UTF-8、UTF-16，这里的 8 和 16 不是 8 进制、16 进制的意思，意思 8 比特、16 比特的意思。UTF-8 的 code unit 是 8 比特，UTF-16 的 code unit 是 16 比特。因为 1 byte = 8 bits，所以 UTF-8 一个 code unit 就是 1 byte，UTF-16 的 1 个 code unit 就是 2 个 bytes。

计算机处理数据的方式，是处理那些固定长度的数字单元，这个长度通常是 8、16、32 等，又因为计算机只能识别 0、1 这种 binary digit，所以处理数据的方式就是 8 个或 16 个 binary digit，即 8bit 或 16bit 等。

code point 是一个 16 进制数字，为了让计算机处理这些 code point，需要把这些 16 进制数字转换成计算机可以识别的固定长度的 binary digit。

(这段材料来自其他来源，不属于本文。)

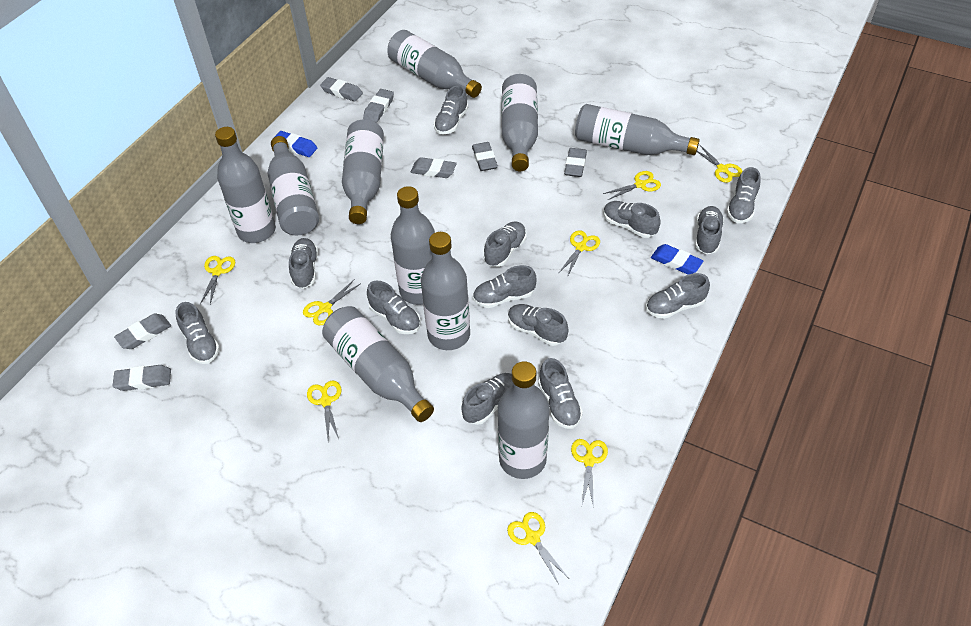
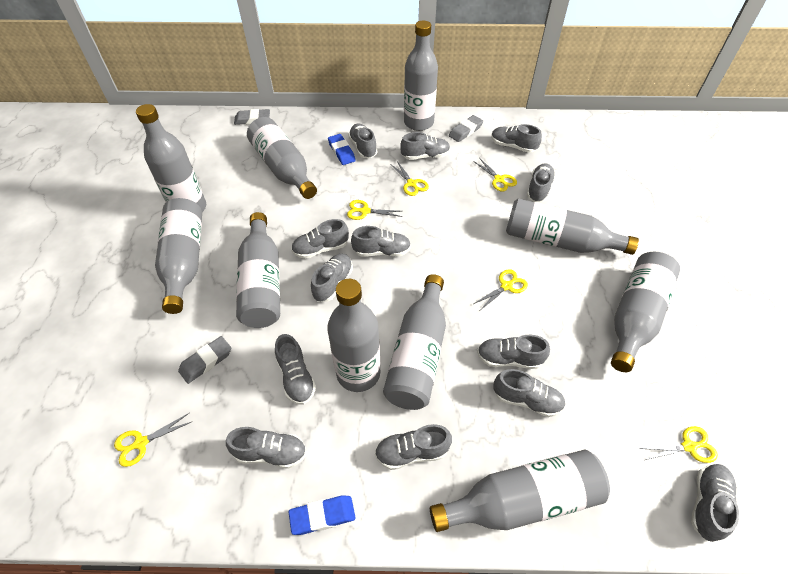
grey eraser: 7 -> 3
yellow scissors: 8 -> 6

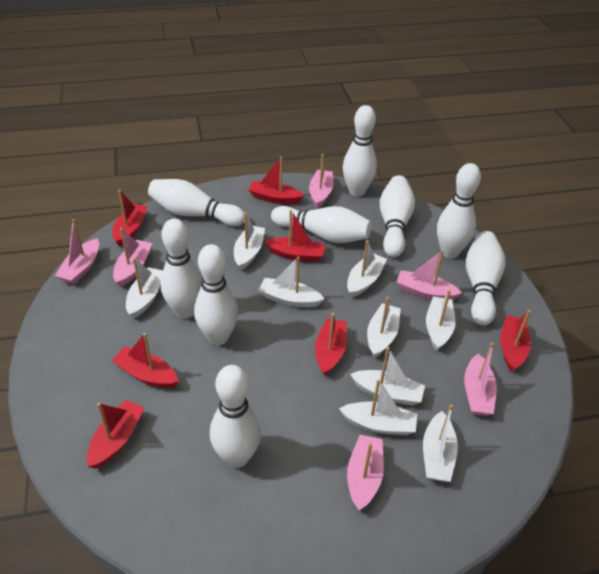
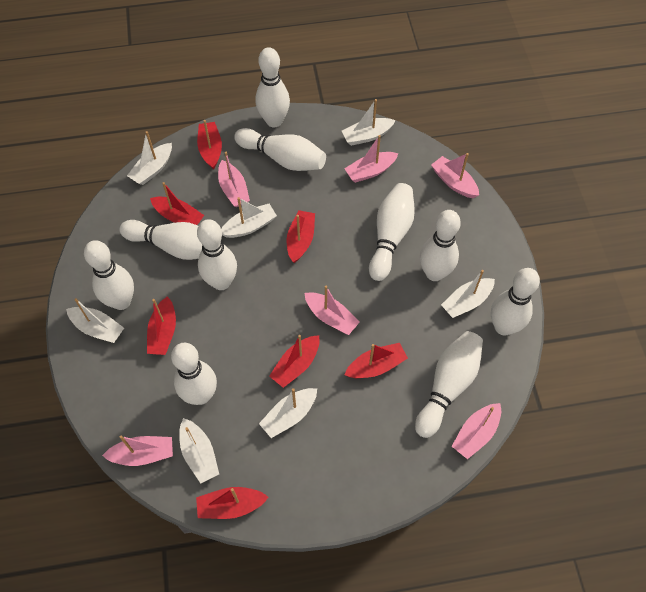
white boat: 9 -> 7
white bowling pin: 9 -> 10

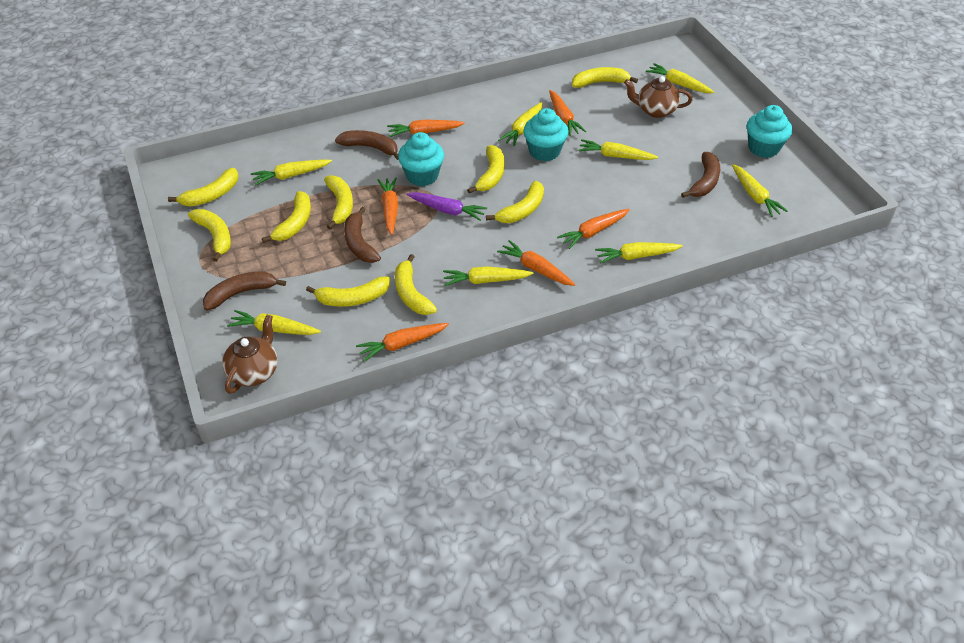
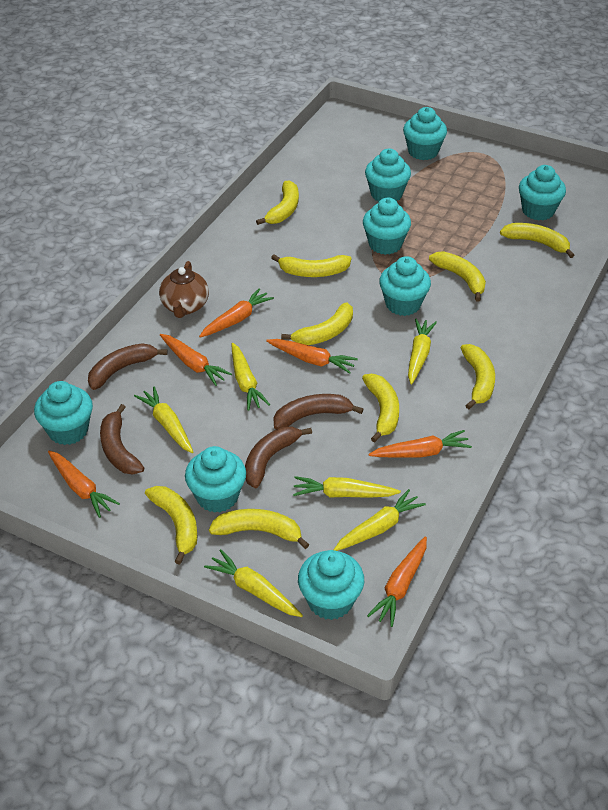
brown teapot: 2 -> 1
purple carrot: 1 -> 0
turquoise cupcake: 3 -> 8
yellow carrot: 8 -> 6

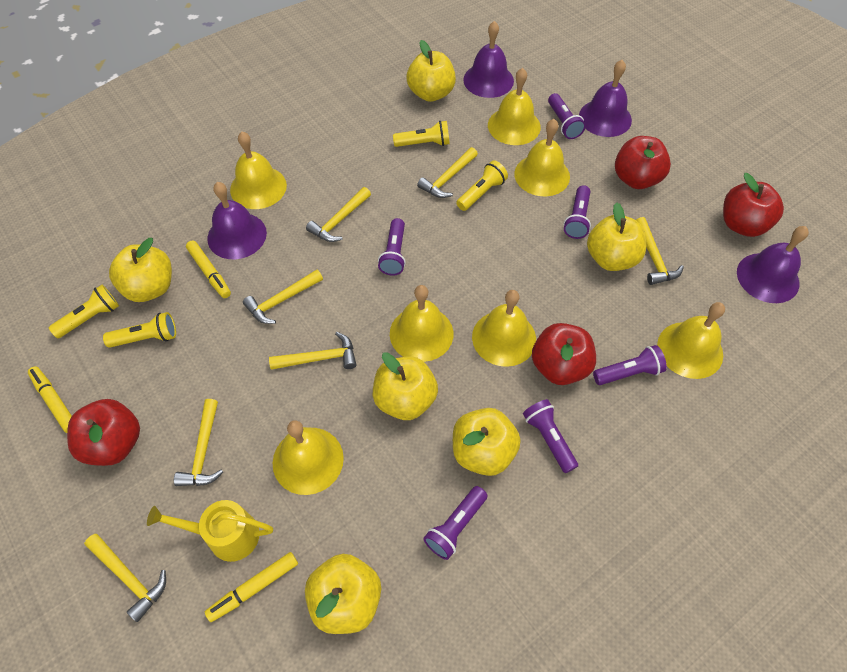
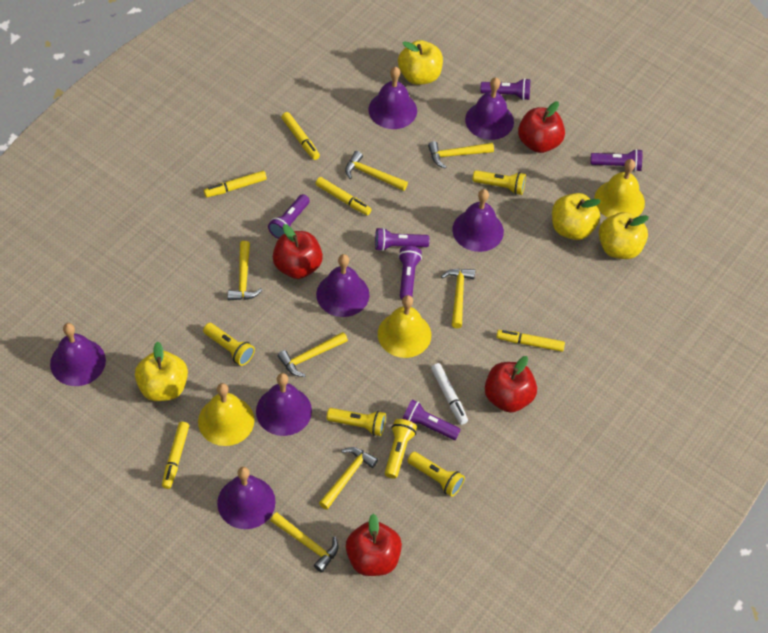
purple bell: 4 -> 7
white marker: 0 -> 1
yellow apple: 6 -> 4
yellow bell: 7 -> 3
yellow flashlight: 4 -> 5
yellow marker: 3 -> 5
yellow watering can: 1 -> 0

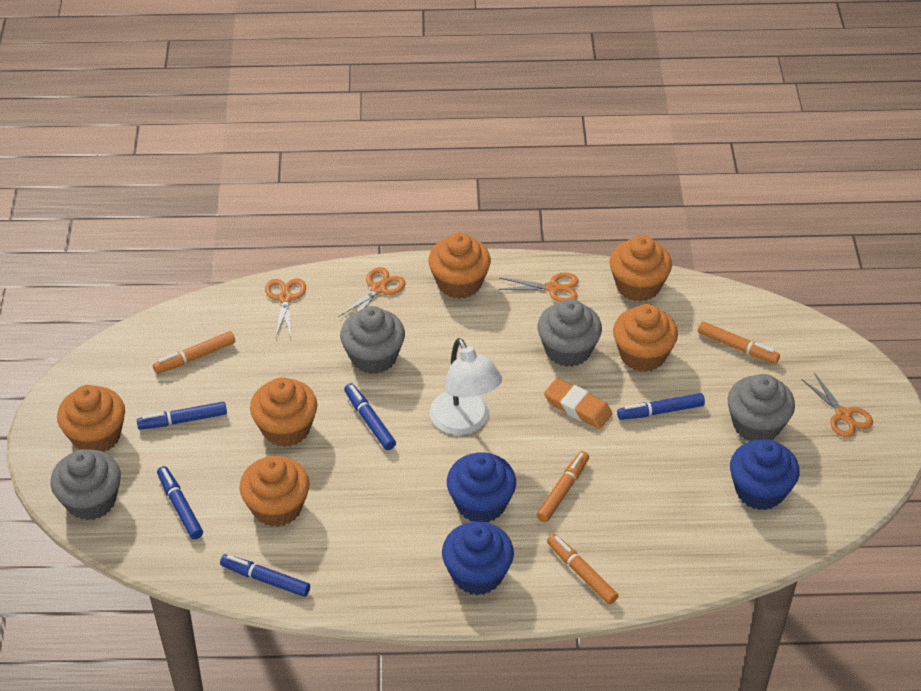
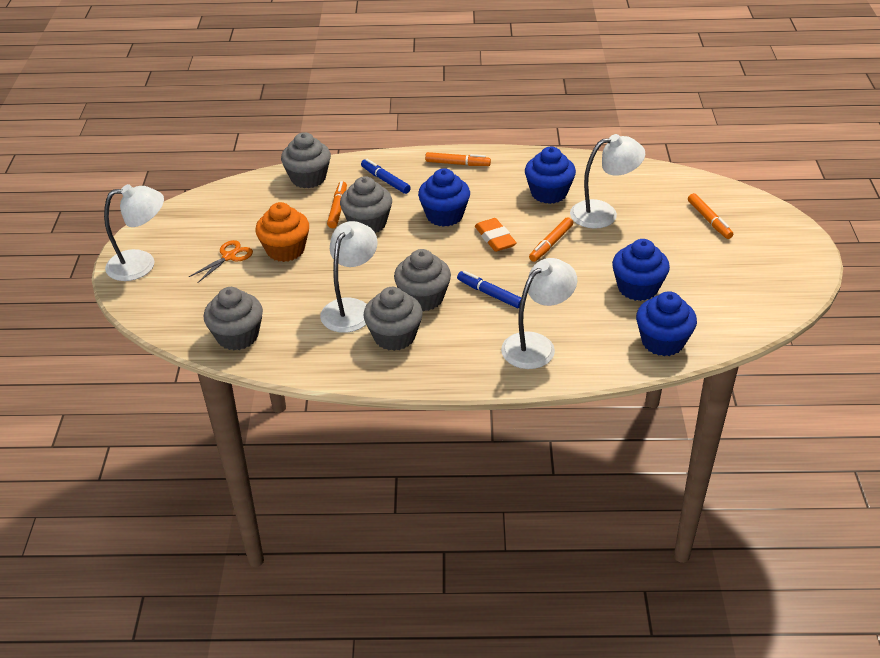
blue cupcake: 3 -> 4
blue marker: 5 -> 2
grey cupcake: 4 -> 5
orange cupcake: 6 -> 1
orange scissors: 4 -> 1
white lamp: 1 -> 4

例如 004E 这个 code point，如何让计算机识别处理呢？分为两个步骤，首先转换成 binary digit，也就是 2 进制数字，结果是 1001110，接着思考把 1001110 转换成计算机习惯处理的固定宽度数字，如果转换成 8 个宽度的 binary digit，只需在前面加 0 凑够 8 位宽度只可，即写成 01001110。如果转换成计算机习惯处理的另一种固定宽度数字，比如 16 位，那就要在前面补充更多的 0，最后写成：0000000001001110。

当然不是所有 code point 都要补充这么多零，code point 的范围是从 0 到 10FFFF，对于最大的 code point 10FFFF，先转换成 2 进制的 binary digit，也就是 bit 数字，为：000100001111111111111111。再把它转换成 8 进制的固定宽度 binary digit，就变成：00010000 11111111 11111111。

需要注意的是，转换之后的数字，还不能被称为 UTF-8 编码，因为一些关键原因，UTF-8 需要在这些 code point 的 2 进制数字前面加一些前缀。下图 xxxx 这些就是 code point 的 2 进制版本，对于前面提到的 004E，它的 2 进制数字就是 UTF-8 编码数字。而对于那些超过 1 个 code unit 的 code point，其 UTF-8 编码要加前缀。例如 10FFFF，它的 2 进制数字要填进 11110xxx 10xxxxxx 10xxxxxx 10xxxxxx 这里。

如果是 UTF-16，超过 1 个 code unit 的 UTF-16 编码这样写： 110110xxxxxxxxxx 110111xxxxxxxxxx。

不直接把 code point 的 2 进制数字当作 UTF-8 或 UTF-16，是为了避免所谓的 self-synchronization。看这个问题：为什么 UTF 要浪费几个 bit 的空间用于编码。

从 UTF-8 第一个字节的前面几个 bit，就可以马上判断这个 UTF-8 编码一共由多少个字节构成。